Biden taps Jennifer Granholm to lead Department of Energy
(Bloomberg) --President-elect Joe Biden has chosen Jennifer Granholm, the former governor of the politically pivotal state of Michigan, to lead the Department of Energy, three people familiar with the matter said.
The agency is expected to play an enlarged role in the battle against climate change.
Granholm served as energy adviser to Hillary Clinton’s 2016 campaign and has been credited with expanding Michigan’s clean energy industry during her two terms as governor.
She served as Michigan’s attorney general from 1999 to 2003, has been an adviser to the Pew Charitable Trusts’ clean energy program and is a professor at the University of California, Berkeley.
A Granholm representative didn’t respond to an email seeking comment.

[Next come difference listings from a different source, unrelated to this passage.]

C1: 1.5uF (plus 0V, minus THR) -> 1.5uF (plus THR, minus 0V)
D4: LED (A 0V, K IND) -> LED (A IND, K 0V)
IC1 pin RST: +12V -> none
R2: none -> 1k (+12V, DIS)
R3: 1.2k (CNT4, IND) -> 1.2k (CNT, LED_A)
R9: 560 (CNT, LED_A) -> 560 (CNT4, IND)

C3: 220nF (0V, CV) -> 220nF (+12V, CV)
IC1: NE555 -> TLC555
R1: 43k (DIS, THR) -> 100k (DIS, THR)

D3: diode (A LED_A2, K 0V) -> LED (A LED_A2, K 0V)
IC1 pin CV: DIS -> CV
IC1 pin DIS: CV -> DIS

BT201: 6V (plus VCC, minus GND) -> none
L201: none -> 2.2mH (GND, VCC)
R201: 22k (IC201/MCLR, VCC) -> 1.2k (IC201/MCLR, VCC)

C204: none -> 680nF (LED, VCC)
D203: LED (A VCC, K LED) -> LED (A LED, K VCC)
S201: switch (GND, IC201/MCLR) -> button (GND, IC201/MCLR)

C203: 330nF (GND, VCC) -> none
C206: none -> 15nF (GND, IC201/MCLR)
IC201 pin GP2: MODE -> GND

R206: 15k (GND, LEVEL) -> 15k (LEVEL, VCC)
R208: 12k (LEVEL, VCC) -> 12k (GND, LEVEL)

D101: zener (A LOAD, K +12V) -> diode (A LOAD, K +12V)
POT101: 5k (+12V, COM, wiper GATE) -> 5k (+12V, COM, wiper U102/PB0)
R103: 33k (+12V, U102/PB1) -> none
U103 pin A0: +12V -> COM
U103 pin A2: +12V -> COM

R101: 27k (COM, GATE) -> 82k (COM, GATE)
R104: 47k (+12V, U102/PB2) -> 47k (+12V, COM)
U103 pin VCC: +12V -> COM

The Biden transition team declined to comment.
“I think she’s got the right combination of policy, political and business experience to move the critical clean energy and climate agenda of the Department of Energy forward,” said Dan Reicher, a former assistant energy secretary who worked with Granholm on Clinton’s campaign. “She is very savvy politically, which is something we need in DC right now.”
If confirmed, Granholm, 61, will take over an agency with an annual budget of $35 billion and a sprawling mission that includes maintaining the nation’s nuclear warheads, its emergency stockpile of oil and researching subjects as varied as super computers and carbon dioxide emissions.
Granholm’s selection drew praise from progressive groups that opposed Ernest Moniz, Obama’s former energy secretary, as a potential candidate for the job over concerns about his ties to the fossil fuel industry.
“This selection is a victory for the broad and diverse movement pushing Joe Biden to keep top contenders with dangerous fossil fuel ties out of his cabinet and administration,” said Collin Rees, a senior campaigner the environmental group Oil Change U.S. “Jennifer Granholm is an experienced leader with a strong record of support for renewable energy.”
Under Biden, the department is expected to have a role in Covid-related economic stimulus that the president-elect has said will be one of his top priorities. The department was instrumental in dispensing some $90 billion in clean energy stimulus spending under the Recovery Act in 2009 under President Barack Obama.
The Biden administration is expected to restart the department’s energy efficiency standard shop, which ground to a halt under Trump, as well as reinvigorate the agency’s loan programs which holds billions of dollars in loan authority for clean energy projects.